图4 不同溶剂萃取相清除DPPH 自由基能力及IC50Fig.4 DPPH radical scavenging ability and IC50 of different solvent extraction phases

2.3.2 石花菜醇提物不同溶剂萃取相对ABTS+自由基清除作用的比较 由图5a 可以看出，质量浓度为0～0.35 mg/mL 时，石花菜醇提物不同溶剂萃取相随着质量浓度增加，萃取相清除ABTS+自由基能力增强，当达到0.2 mg/mL 时，清除率均大于80%，此后，清除ABTS+自由基能力随质量浓度增加的递增趋势逐渐变缓。 由图5b 可知，不同溶剂萃取相清除ABTS+自由基的IC50大小顺序为：乙酸乙酯>正丁醇>粗提物>石油醚>水，表明乙酸乙酯萃取相清除ABTS+自由基能力最好，其IC50为14.1 μg/mL。

图5 不同溶剂萃取相清除ABTS+自由基能力及其IC50Fig.5 ABTS+ radical scavenging ability and IC50 of different solvent extraction phases

2.3.3 石花菜醇提物不同溶剂萃取相对羟自由基清除能力清除作用的比较 由图6a 可以看出，质量浓度为0～2 mg/mL 时，石花菜醇提物不同溶剂萃取相随着质量浓度增加，萃取相清除羟自由基（·OH）清除能力增强。 由图6b 可知，不同溶剂萃取相清除羟自由基（·OH）的IC50大小顺序为：乙酸乙酯>正丁醇>水>粗提物>石油醚，表明乙酸乙酯萃取相清除羟自由基（·OH） 能力最好，IC50为599.7 μg/mL。

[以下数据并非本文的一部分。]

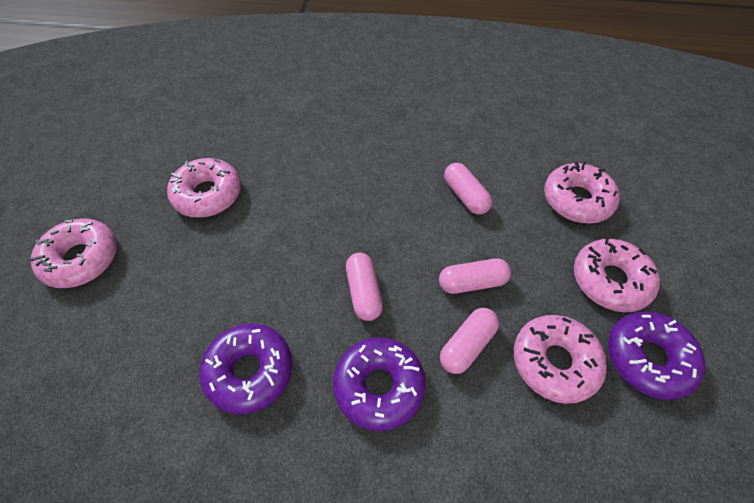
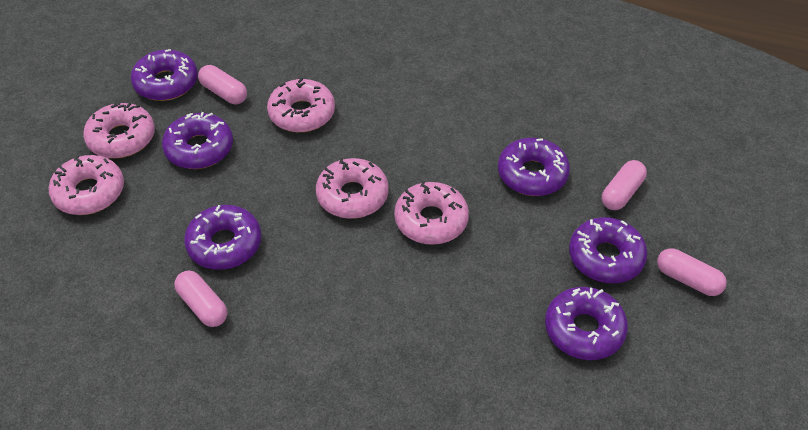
purple donut: 3 -> 6

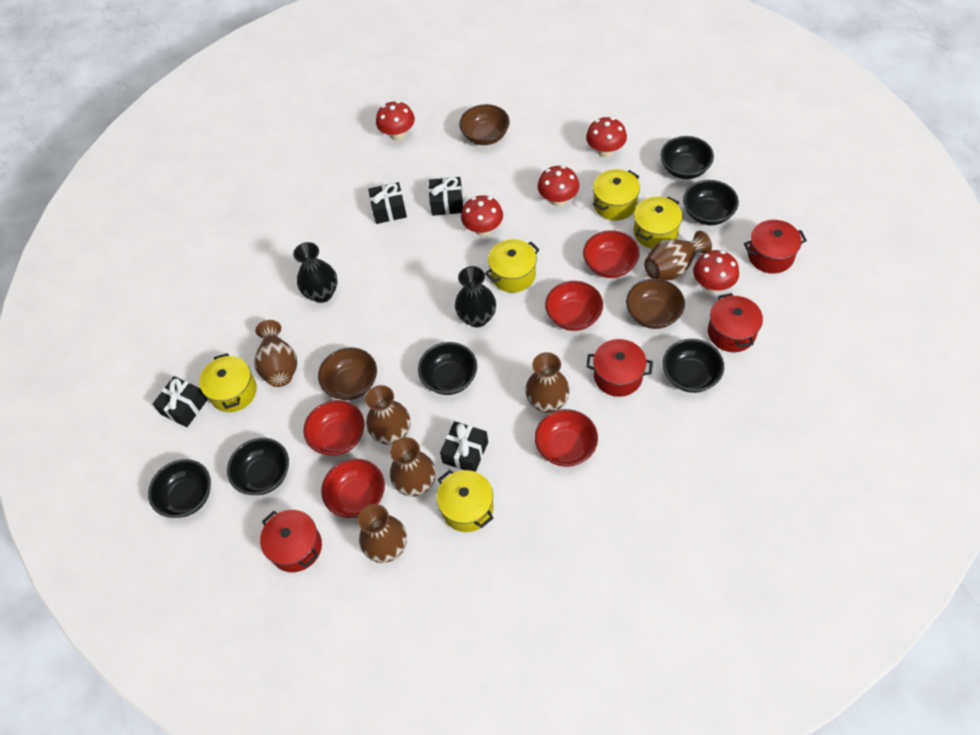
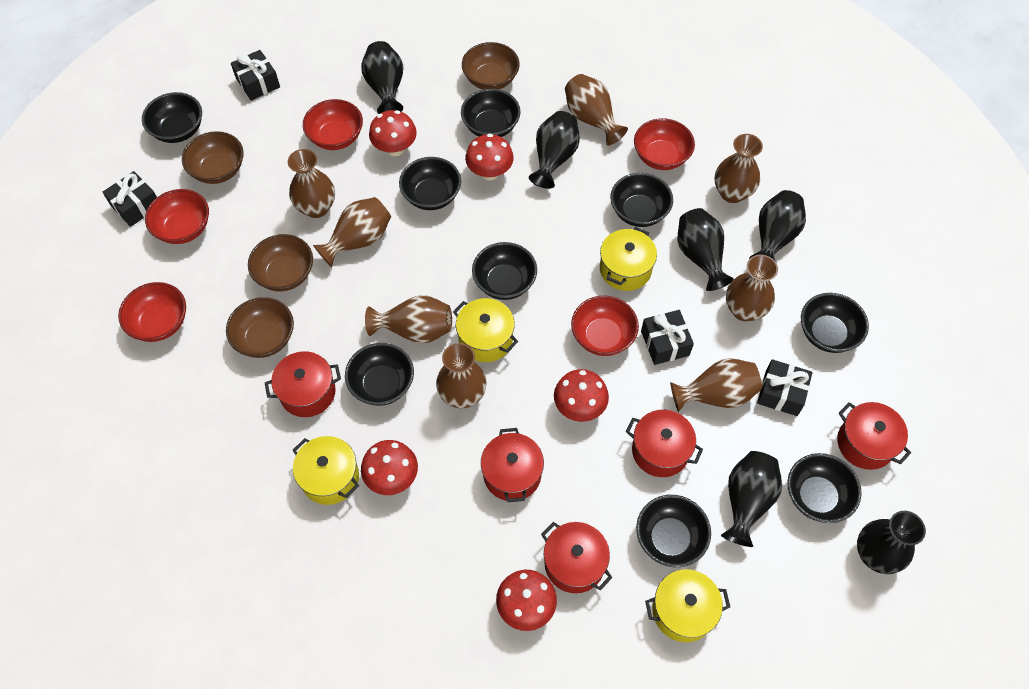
black bowl: 6 -> 9
black vase: 2 -> 6
brown bowl: 3 -> 4
brown vase: 6 -> 8
red pot: 4 -> 5
yellow pot: 5 -> 4

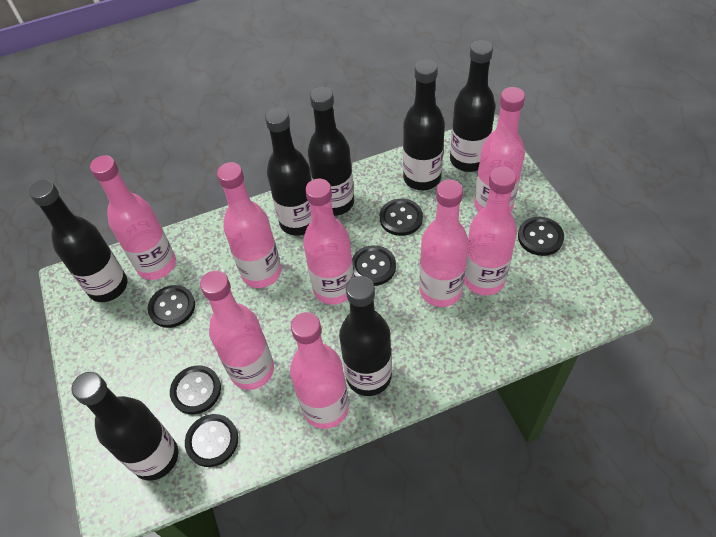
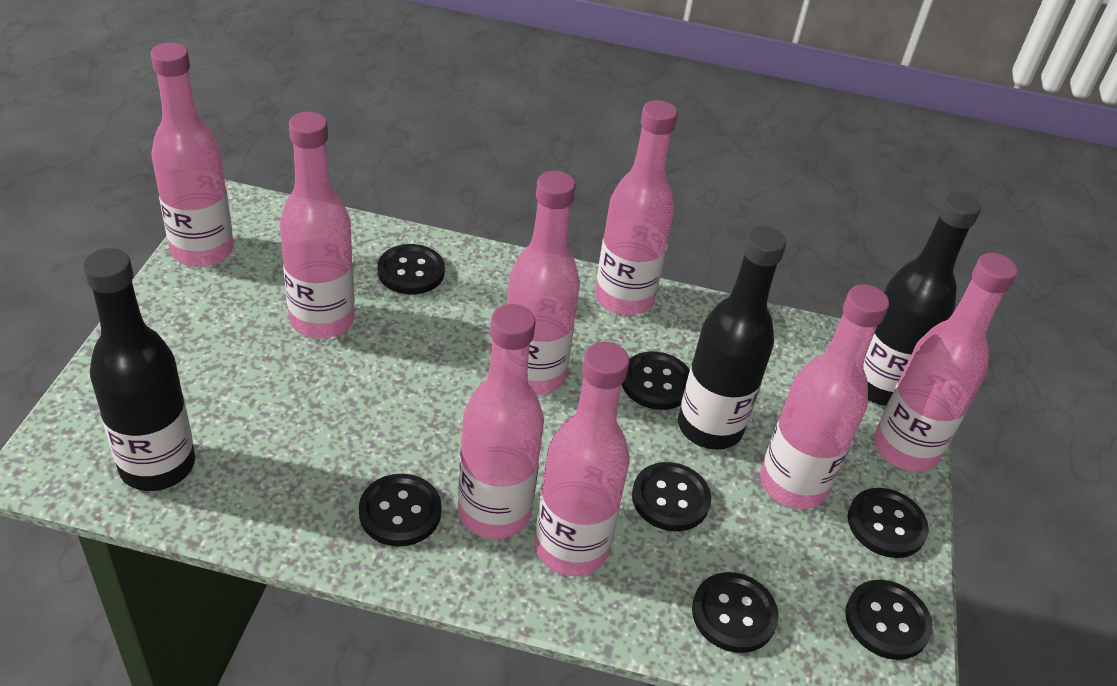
black bottle: 7 -> 3
black button: 6 -> 7

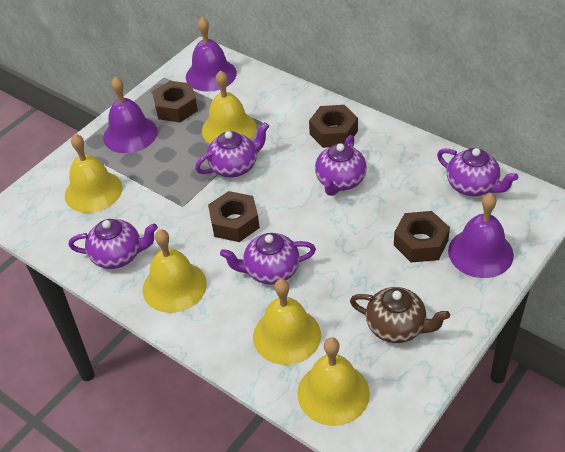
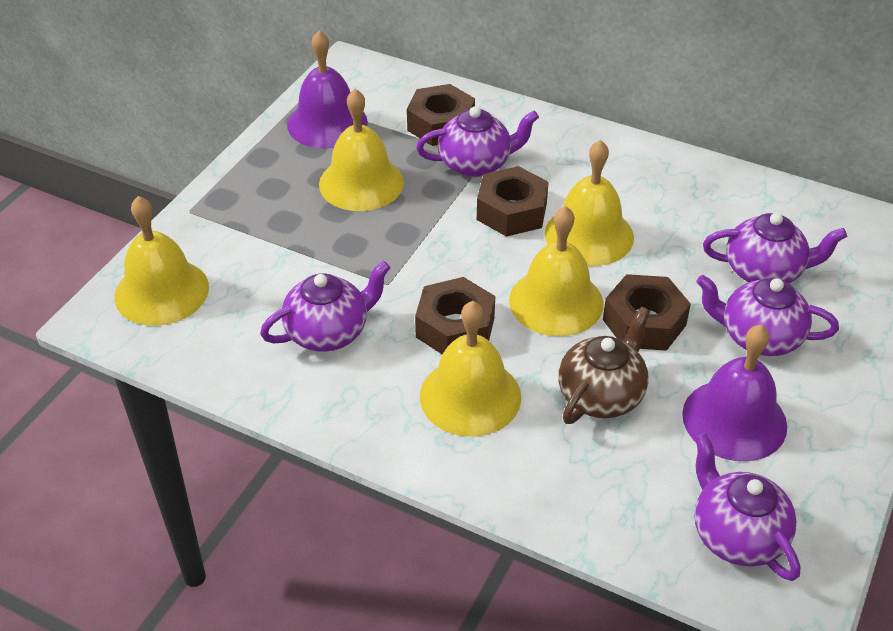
purple bell: 3 -> 2

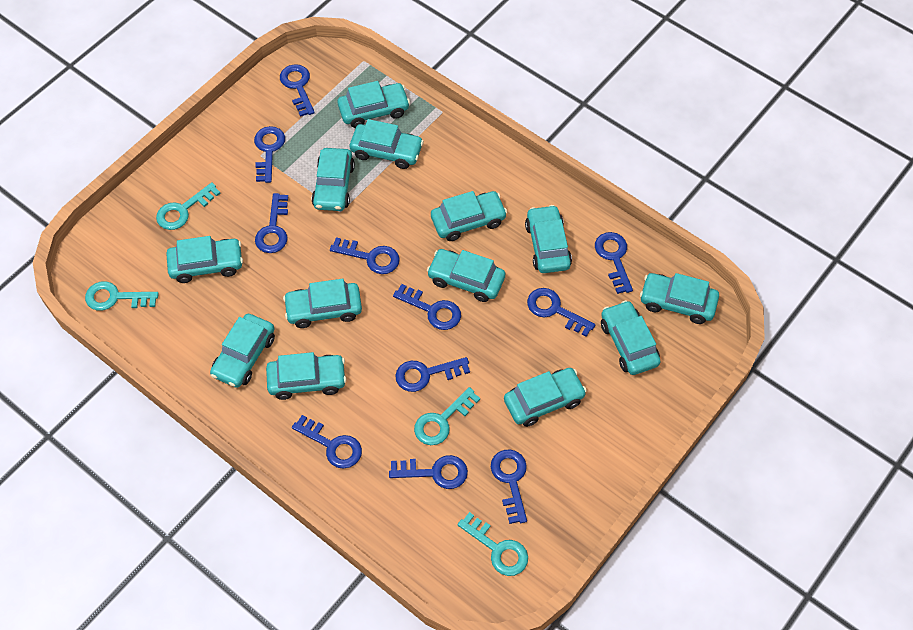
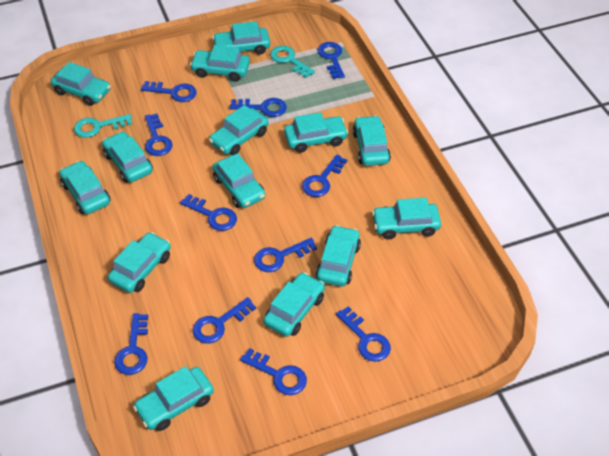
turquoise car: 13 -> 14
turquoise key: 4 -> 2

图6 不同溶剂萃取相清除羟自由基（·OH）能力及IC50Fig.6 Hydroxyl radical scavenging ability and IC50 of different solvent extraction phases

2.4 石花菜醇提物不同溶剂萃取相的抑菌作用

由图7 和表5 可知，石油醚相和乙酸乙酯相对金黄色葡萄球菌和副溶血弧菌具有一定抑制效果，而对大肠杆菌和弗尼斯弧菌无明显抑菌活性。其余萃取相对4 种菌均无明显抑制活性。 石油醚相对金黄色葡萄球菌和副溶血性弧菌的抑菌圈大小为（6.21±0.39）mm 和（7.41±0.47）mm；乙酸乙酯相对金黄色葡萄球菌和副溶血性弧菌的抑菌圈大小为（11.43±0.45）mm 和（8.92±0.61）mm。 乙酸乙酯相抑菌圈显著大于石油醚相抑菌圈，表明石花菜醇提物乙酸乙酯相抑菌活性最强，且乙酸乙酯相中含有抑制金黄色葡萄球菌和副溶血性弧菌的活性物质。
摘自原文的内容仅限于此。